Festa de criança, calorias e espetinhos de frango

Festa de criança tem uma aura diferente. Afinal, como é possível reunir dúzias de guris sem que (geralmente) haja algum tipo de catástrofe? Inexplicável. Assim que você chega, os empurrões em suas canelas (causados pelo tráfego mirim) denunciam que aquele é um ambiente incomum. Se não tomar cuidado, você pode até atropelar alguém. Ou ser atropelado por um comboio.

E festa com cama elástica? Magia pura. Afinal, talvez este seja o único método eficaz para confinar 27 crianças em um espaço com capacidade para umas 12, no máximo. Elimina-se, de uma vez só, a correria entre as mesas, a queda misteriosa das cadeiras e a tradicional ralação de joelhos. Você se preocupa com o risco de um esborrachamento coletivo no brinquedo, mas logo se resigna ao papel de convidado. Engole os palpites junto com um copinho de refrigerante.

Após os cumprimentos e a entrega do presente (que a criança nem olha, ou que fica guardado com alguém), acha uma mesa. De preferência perto da cozinha. Afinal, tão importante quanto o carinho com o aniversariante é o apreço às frituras e aos açúcares. Em festa de criança vale até sair da dieta. Vale destruir a dieta.
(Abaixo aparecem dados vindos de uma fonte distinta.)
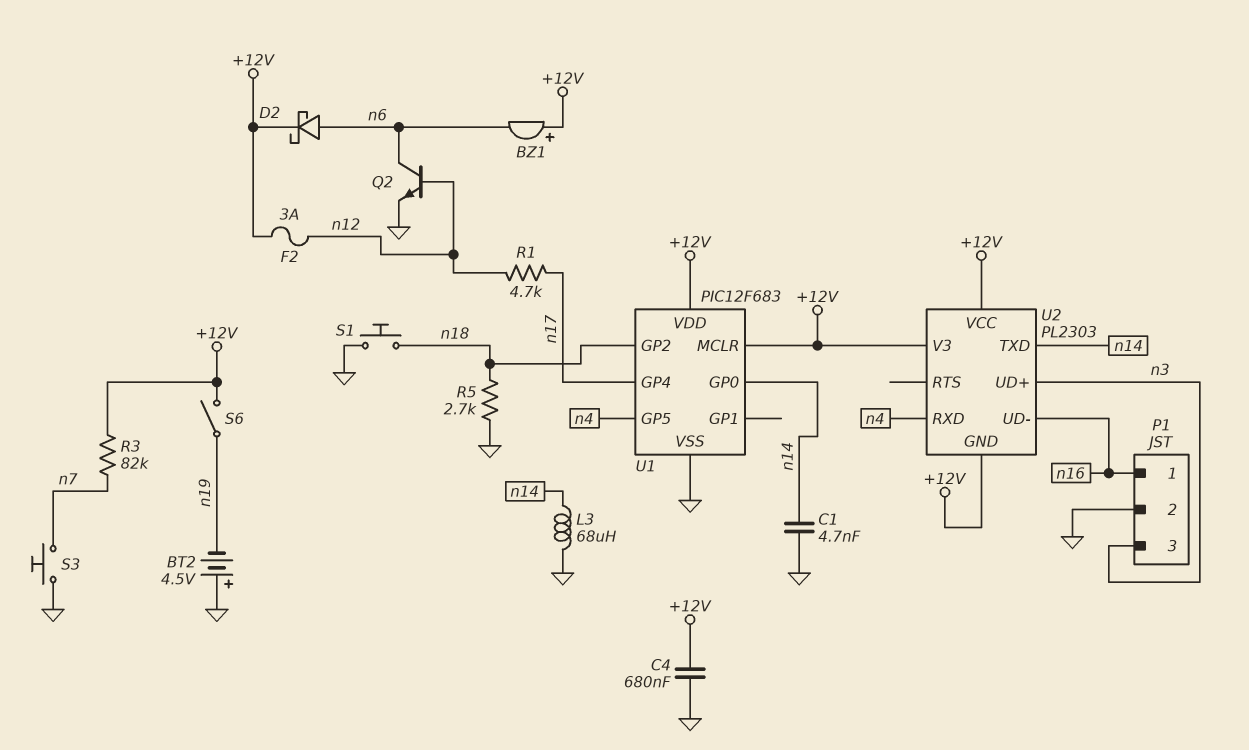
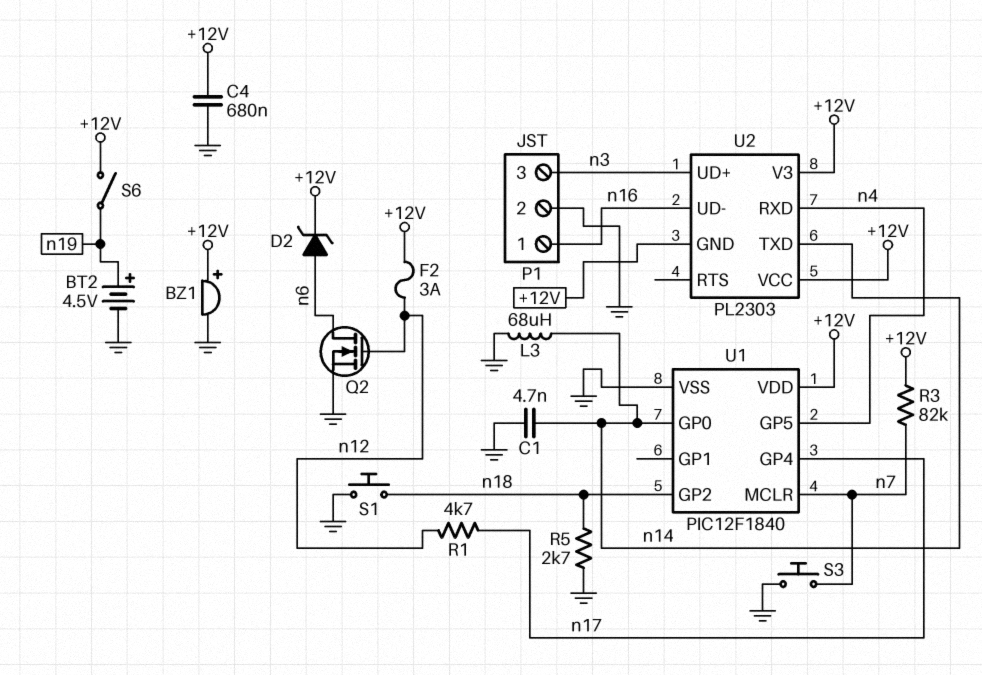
BT2: 4.5V (plus GND, minus n19) -> 4.5V (plus n19, minus GND)
BZ1: buzzer (plus +12V, minus n6) -> buzzer (plus +12V, minus GND)
D2: schottky (A n6, K +12V) -> zener (A n6, K +12V)
Q2: NPN (B n12, C n6, E GND) -> NMOS (G n12, D n6, S GND)
U1: PIC12F683 -> PIC12F1840
U1 pin MCLR: +12V -> n7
Assim que você se senta, descobre uma pequena bandeja de salgadinhos em sua mesa. Prontamente começa a degustar tudo, como se sua vida dependesse disso. Vem a garçonete:

- Aceita mais um pratinho, senhor?

- Sim, por favor - responde, glutão.

O ritual se repete algumas vezes, e suas pernas dormentes denunciam que você não se levantou durante a primeira hora do festejo. Interagiu apenas com uns dois adultos e com o Rodrigo, que descobriu ser sobrinho da prima de uma convidada. Criança esperta, o Rodrigo. Resolve se levantar e dar uma espiada no pula-pula – que a essa hora já havia concentrado 33 crianças e oito brinquedos (pisoteados) simultaneamente.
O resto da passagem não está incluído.